Introduction
Window functions in SQL are powerful tools that allow you to perform calculations across a set of rows related to the current row, without collapsing the result set like aggregate functions do. They were introduced in SQL:2003 and are supported in most modern relational databases like PostgreSQL, MySQL (from version 8.0), SQL Server, and SQLite. In this blog post, we will dive into what window functions are, why they are important, explore various types with examples, and compare them to traditional aggregate functions.
To illustrate the concepts, we will use a sample `employees` table with the following data:
| emp_id | name | department | salary |
|——–|———|————|——–|
| 1 | Alice | HR | 50000 |
| 2 | Bob | HR | 60000 |
| 3 | Charlie | IT | 70000 |
| 4 | David | IT | 80000 |
| 5 | Eve | Sales | 90000 |
| 6 | Frank | HR | 60000 |
All examples are based on SQL queries run against this table.
What Are Window Functions?
A window function computes a value for each row in a query result based on a “window” of rows defined relative to the current row.

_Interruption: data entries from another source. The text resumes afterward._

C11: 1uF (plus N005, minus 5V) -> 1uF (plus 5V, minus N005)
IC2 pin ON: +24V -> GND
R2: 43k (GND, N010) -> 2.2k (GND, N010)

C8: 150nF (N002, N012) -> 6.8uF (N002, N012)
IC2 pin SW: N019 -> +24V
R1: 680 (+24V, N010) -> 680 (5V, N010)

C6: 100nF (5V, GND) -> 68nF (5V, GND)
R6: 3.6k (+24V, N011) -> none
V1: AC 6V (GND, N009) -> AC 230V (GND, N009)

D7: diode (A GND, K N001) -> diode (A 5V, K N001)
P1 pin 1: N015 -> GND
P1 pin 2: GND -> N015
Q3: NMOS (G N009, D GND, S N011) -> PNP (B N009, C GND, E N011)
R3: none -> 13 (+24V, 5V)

The syntax typically involves the `OVER`clause, which specifies the partitioning and ordering of the rows.
The general form is
“`
function_name(arguments) OVER (
[PARTITION BY partition_expression][ORDER BY order_expression][frame_clause])
“`
– PARTITION BY: Divides the rows into groups (partitions) where the function is applied independently.
– ORDER BY: Defines the order within each partition.
– Frame clause (optional): Specifies a subset of the partition, like `ROWS BETWEEN UNBOUNDED PRECEDING AND CURRENT ROW` for running totals.
Unlike subqueries or joins, window functions operate on the result set after the `WHERE` clause but before the final `ORDER BY`.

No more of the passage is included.